For a while I was frustrated by software patents. I tried to educate some of my friends in government about this. I was hopeful when the Supreme Court heard Bilski that they would take a stand on it. And I hoped that the people I talked to in the Obama administration, who acknowledged that they understood the issue, would try to do something about it. I hoped that the Patent Reform Act would actually have some teeth in it that would help address the completely messed up dynamics around software patents and my strong belief that this is a huge tax on the innovation process.
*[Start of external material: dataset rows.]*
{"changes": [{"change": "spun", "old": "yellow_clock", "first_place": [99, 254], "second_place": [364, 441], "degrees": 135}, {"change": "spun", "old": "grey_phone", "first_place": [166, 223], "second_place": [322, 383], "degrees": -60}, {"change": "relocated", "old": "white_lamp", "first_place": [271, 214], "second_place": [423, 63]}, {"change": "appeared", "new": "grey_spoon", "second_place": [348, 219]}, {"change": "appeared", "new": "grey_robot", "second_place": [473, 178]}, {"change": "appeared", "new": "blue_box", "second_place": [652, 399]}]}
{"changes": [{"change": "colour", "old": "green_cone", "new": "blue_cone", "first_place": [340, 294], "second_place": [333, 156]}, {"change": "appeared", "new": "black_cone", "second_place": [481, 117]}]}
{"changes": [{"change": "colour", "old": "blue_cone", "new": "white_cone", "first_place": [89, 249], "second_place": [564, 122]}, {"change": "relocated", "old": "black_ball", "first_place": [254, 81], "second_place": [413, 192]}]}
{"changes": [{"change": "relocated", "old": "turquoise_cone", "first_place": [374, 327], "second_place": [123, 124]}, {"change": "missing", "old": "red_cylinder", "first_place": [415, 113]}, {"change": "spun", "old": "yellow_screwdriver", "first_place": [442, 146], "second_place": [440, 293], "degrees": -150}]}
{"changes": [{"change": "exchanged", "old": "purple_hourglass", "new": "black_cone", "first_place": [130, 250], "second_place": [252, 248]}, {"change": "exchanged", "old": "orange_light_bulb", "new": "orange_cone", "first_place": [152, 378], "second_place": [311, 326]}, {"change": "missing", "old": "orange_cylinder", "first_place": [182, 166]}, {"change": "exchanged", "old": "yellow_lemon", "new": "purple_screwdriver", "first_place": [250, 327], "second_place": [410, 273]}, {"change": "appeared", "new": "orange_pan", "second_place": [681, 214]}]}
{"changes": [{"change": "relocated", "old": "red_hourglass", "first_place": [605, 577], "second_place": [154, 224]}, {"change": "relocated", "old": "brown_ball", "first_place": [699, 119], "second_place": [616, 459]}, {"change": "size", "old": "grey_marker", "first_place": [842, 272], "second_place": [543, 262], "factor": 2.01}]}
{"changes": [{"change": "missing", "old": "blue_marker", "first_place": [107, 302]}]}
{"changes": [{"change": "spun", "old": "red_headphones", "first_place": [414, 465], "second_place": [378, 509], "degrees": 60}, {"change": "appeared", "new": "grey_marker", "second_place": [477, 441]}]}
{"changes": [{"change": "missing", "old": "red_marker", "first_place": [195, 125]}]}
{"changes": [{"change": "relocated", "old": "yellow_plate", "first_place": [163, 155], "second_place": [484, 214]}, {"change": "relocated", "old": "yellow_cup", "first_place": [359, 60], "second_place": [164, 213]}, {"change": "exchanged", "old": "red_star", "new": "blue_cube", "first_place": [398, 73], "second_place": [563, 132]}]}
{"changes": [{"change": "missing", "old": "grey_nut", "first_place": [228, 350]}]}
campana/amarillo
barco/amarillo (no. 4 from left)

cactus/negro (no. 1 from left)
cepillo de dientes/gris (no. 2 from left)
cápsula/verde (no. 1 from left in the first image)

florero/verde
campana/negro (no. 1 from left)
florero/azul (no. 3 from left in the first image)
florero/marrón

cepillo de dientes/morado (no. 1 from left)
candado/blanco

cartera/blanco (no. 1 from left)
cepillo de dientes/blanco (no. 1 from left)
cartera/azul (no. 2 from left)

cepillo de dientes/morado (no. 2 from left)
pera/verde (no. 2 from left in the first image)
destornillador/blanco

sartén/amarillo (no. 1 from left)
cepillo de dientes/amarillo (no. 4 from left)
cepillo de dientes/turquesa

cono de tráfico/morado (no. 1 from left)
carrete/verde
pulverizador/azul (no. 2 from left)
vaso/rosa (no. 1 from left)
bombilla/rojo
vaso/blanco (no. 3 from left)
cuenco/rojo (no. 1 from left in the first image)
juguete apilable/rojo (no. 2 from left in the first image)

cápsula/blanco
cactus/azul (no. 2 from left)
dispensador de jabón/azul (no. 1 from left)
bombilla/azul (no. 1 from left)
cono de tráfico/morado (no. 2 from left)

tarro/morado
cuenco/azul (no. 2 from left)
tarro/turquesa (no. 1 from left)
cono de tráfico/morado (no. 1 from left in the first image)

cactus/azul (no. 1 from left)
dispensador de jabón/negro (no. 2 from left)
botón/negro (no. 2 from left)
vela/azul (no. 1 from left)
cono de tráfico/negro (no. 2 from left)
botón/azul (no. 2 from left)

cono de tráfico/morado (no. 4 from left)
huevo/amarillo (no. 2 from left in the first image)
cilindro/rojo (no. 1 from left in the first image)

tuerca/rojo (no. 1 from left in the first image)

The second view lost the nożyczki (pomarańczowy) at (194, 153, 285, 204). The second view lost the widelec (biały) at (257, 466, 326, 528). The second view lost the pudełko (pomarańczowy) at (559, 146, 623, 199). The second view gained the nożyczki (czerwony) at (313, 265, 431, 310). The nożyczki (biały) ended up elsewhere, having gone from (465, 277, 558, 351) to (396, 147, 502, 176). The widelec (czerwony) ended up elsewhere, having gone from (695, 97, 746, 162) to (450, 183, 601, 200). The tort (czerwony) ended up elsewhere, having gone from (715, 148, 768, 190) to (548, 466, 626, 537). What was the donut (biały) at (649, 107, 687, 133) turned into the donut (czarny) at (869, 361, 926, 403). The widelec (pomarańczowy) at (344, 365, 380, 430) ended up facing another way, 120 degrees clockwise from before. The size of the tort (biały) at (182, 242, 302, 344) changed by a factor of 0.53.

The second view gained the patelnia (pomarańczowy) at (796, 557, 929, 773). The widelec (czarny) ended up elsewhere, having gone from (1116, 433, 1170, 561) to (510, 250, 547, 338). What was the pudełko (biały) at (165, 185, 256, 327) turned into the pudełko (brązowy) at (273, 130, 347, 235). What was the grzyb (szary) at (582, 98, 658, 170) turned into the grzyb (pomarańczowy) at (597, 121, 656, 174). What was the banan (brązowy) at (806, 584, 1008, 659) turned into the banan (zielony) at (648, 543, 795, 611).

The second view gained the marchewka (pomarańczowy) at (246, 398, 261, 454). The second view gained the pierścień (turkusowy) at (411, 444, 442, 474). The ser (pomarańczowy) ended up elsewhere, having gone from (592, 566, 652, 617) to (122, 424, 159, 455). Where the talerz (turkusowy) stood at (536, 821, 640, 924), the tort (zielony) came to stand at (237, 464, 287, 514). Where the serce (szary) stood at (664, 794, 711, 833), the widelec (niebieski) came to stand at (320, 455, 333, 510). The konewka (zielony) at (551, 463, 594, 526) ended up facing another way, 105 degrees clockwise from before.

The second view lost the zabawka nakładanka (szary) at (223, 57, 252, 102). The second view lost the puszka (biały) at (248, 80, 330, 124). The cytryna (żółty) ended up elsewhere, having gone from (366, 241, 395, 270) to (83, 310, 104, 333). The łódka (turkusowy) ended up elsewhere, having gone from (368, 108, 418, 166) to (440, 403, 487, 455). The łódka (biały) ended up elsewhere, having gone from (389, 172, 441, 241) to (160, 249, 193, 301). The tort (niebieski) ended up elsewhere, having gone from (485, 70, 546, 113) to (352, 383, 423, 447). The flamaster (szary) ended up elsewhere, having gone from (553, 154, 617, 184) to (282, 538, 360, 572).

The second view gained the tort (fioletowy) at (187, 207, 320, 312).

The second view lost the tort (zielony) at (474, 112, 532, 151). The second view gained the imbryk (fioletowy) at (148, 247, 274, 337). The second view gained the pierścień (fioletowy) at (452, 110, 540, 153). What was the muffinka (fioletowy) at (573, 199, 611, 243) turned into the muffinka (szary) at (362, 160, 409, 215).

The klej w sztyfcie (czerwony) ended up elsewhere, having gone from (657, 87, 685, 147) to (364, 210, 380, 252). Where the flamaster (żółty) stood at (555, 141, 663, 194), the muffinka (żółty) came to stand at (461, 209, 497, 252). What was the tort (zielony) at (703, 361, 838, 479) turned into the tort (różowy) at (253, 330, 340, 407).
I had zero impact. Zero. As I sit here at the end of 2011, the software patent situation has spun completely out of control. In addition to endless patent trolls, who are multiplying like tribbles, large companies are now fighting massive legal battles with each other using patents. Some of the inventors (including a number of amazing software engineers) listed on the patents are finally speaking up against the patents, but since they’ve assigned them to companies they are no longer at, or the company that owns the patent acquired the company the original patent creator was at, their only recourse (and impact) is to get tangled up in a lawsuit as a witness.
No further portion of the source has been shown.